Homélie du Dimanche 29 Septembre 2019
26ème dimanche du temps ordinaire – Année C
Par le Frère Jean
Le texte de cette homélie n’a pas été relu par le prédicateur – Le style oral a été conservé
Comment cela se fait-il, que le juste n’est pas reconnu comme juste, et que tout sourit dans la vie à celui qui se moque de la justice ?
Comment se fait-il que le riche, qui s’enrichit sur le dos du pauvre, devienne de plus en plus riche, et que le pauvre, gisant comme Lazare à la porte du riche, devienne de plus en plus pauvre ?
Ces questions toujours actuelles, aujourd’hui, frères et sœurs, traversent toute la Bible d’un bout à l’autre. On y entend le problème douloureux : c’est trop souvent le méchant qui prospère alors que le juste souffre. Le prophète Jérémie l’exprime à Dieu avec véhémence : « Je voudrais seulement débattre avec toi, Seigneur, un point de justice : pourquoi le sort des méchants est-il prospère ? Pourquoi tous les perfides goutent-ils la paix ? »
Nous sommes, nous-aussi, quotidiennement affrontés à la question du bien et du mal, de la justice à l’injustice. Et nos réactions recouvrent un large spectre depuis celui qui dira « Qu’ai-je fait à Dieu, pour que cela m’arrive ? », jusqu’à celui qui dira comme Job : « le Seigneur avait donné, le Seigneur a repris ; que le Nom du Seigneur soit béni ! »

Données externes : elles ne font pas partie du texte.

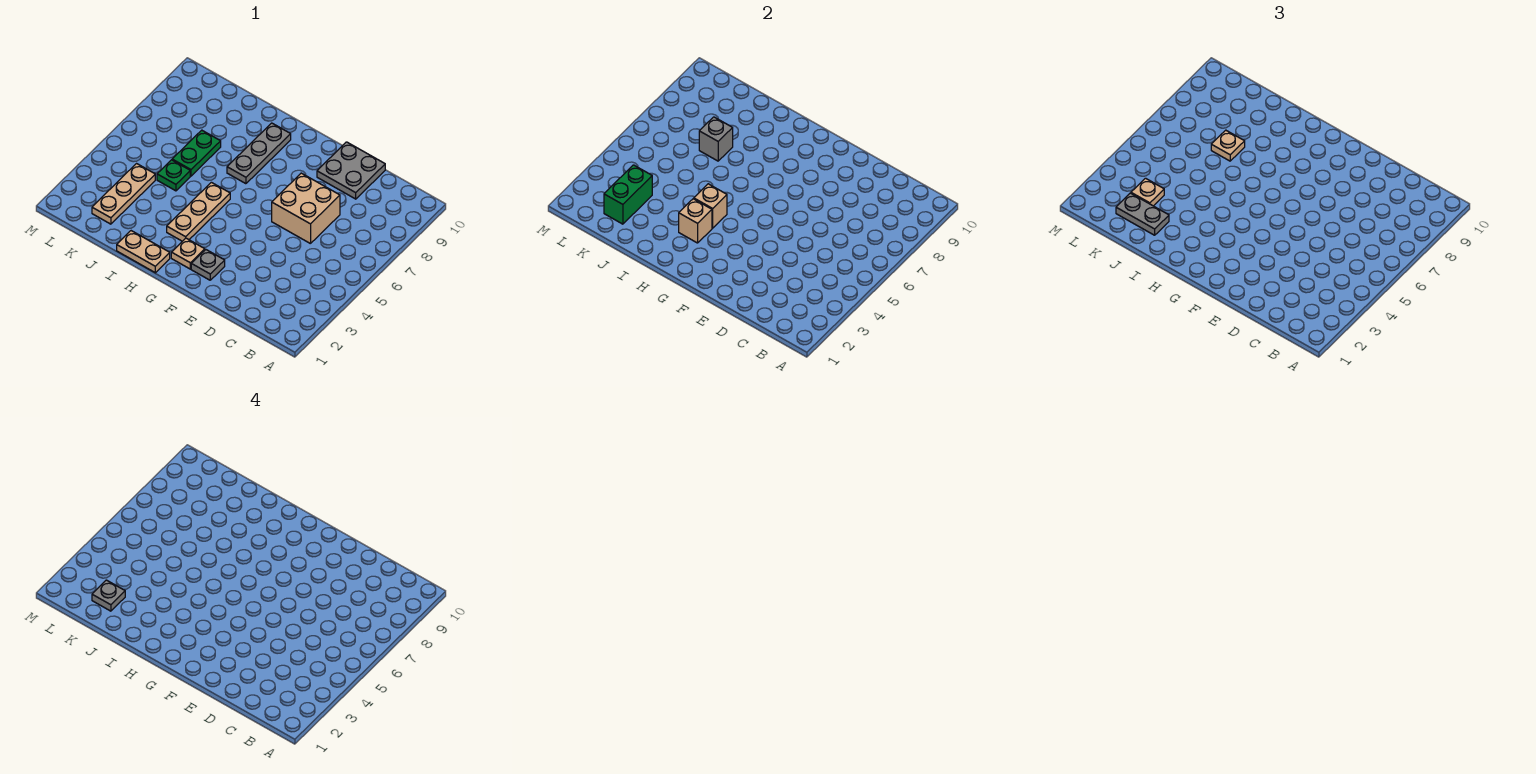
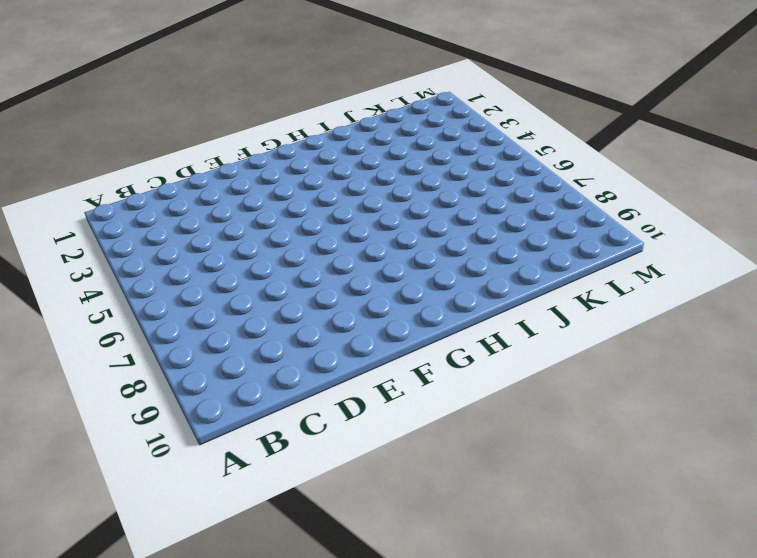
none -> tan brick D6:E7 level 1
none -> grey plate D9:E10 level 1
none -> grey plate F2 level 1

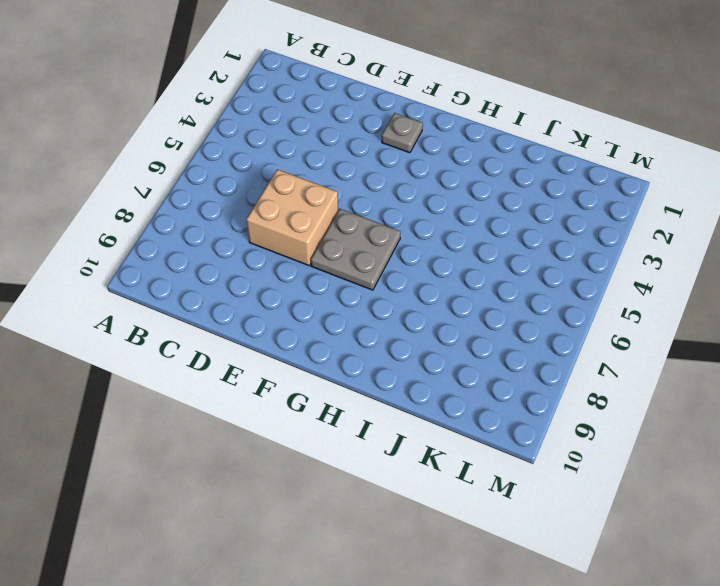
grey plate F6:G7 level 1 -> grey plate D9:E10 level 1
none -> tan plate G2 level 1
none -> tan plate H1:I1 level 1
none -> tan plate H3:H5 level 1

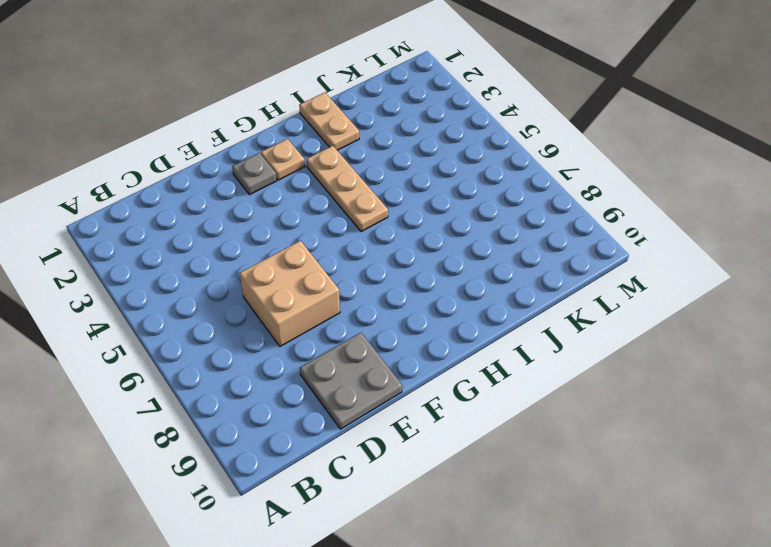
tan plate I1:I2 level 1 -> tan plate H1:I1 level 1
none -> grey plate H7:H9 level 1
none -> green plate J5 level 1
none -> green plate J6:J7 level 1

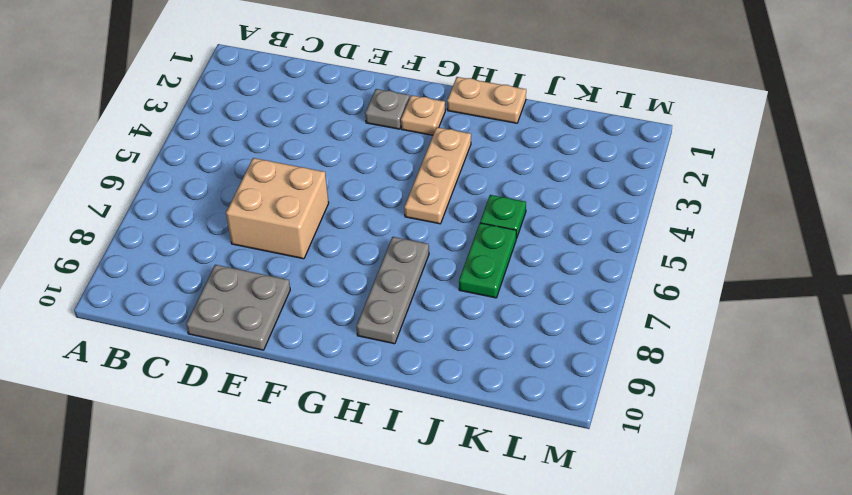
none -> tan plate K2:K4 level 1
none -> tan brick H3 level 2
none -> tan brick H4 level 2

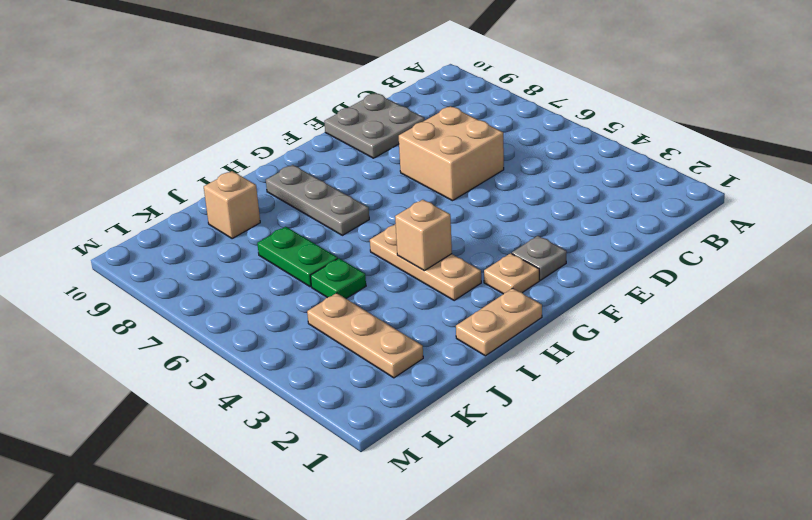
tan brick J9 level 1 -> tan brick H3 level 2
none -> grey brick J7 level 2
none -> green brick K2:K3 level 2
none -> grey plate J2:K2 level 3

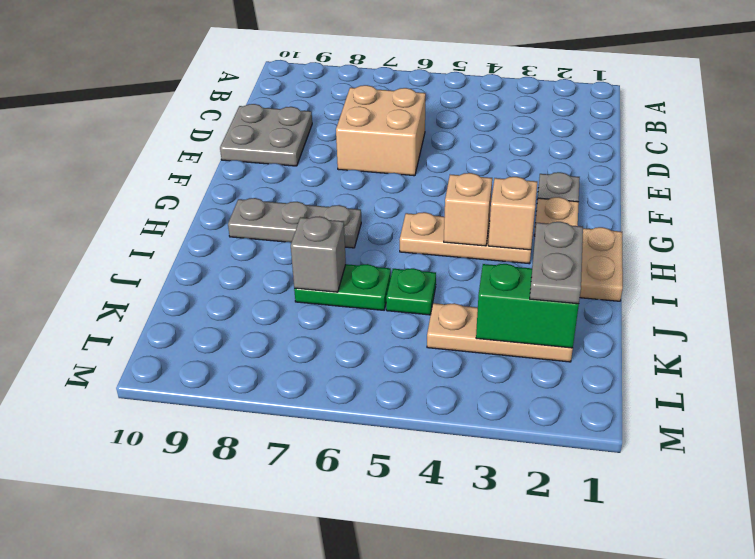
none -> tan plate J7 level 3
none -> tan plate K3 level 3
none -> grey plate K2 level 4

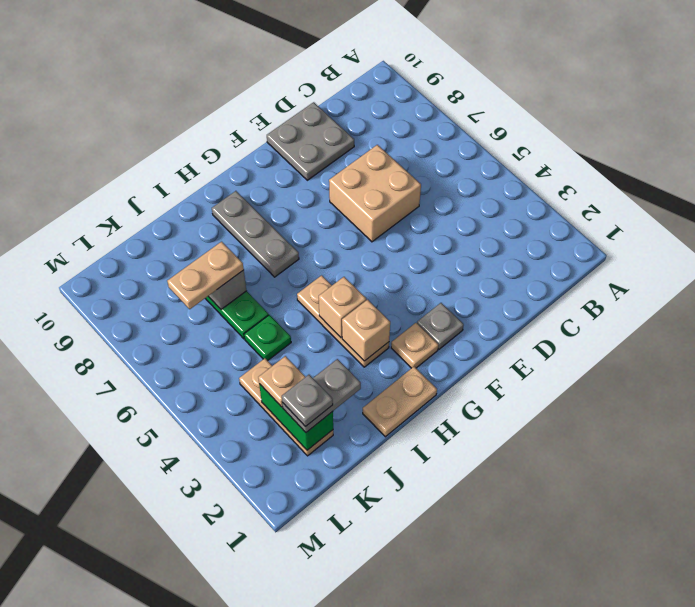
tan plate J7:K7 level 3 -> tan plate J7 level 3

Ce qu’un père du désert, St Macaire, commentait en ces termes : « Job semblait posséder beaucoup mais quand il fut éprouvé par le Seigneur, il apparut qu’il ne possédait rien sinon Dieu seul ! ».
En effet, frères et sœurs, notre vraie richesse, c’est Dieu !
« Dieu qui dans le Christ, de riche qu’il était, s’est fait pauvre », comme dit Paul, « pour nous enrichir de sa pauvreté ». Ce que nous appelons « richesse » n’est qu’apparence. Jusqu’à ce qu’il entre dans le sein d’Abraham, qui n’est pas l’enfer (le sein d’Abraham : un lieu d’attente, de purgatoire, avant la lettre), ce riche ne savait pas que, dans le fond, c’était lui qui était vraiment pauvre, dans son identité propre.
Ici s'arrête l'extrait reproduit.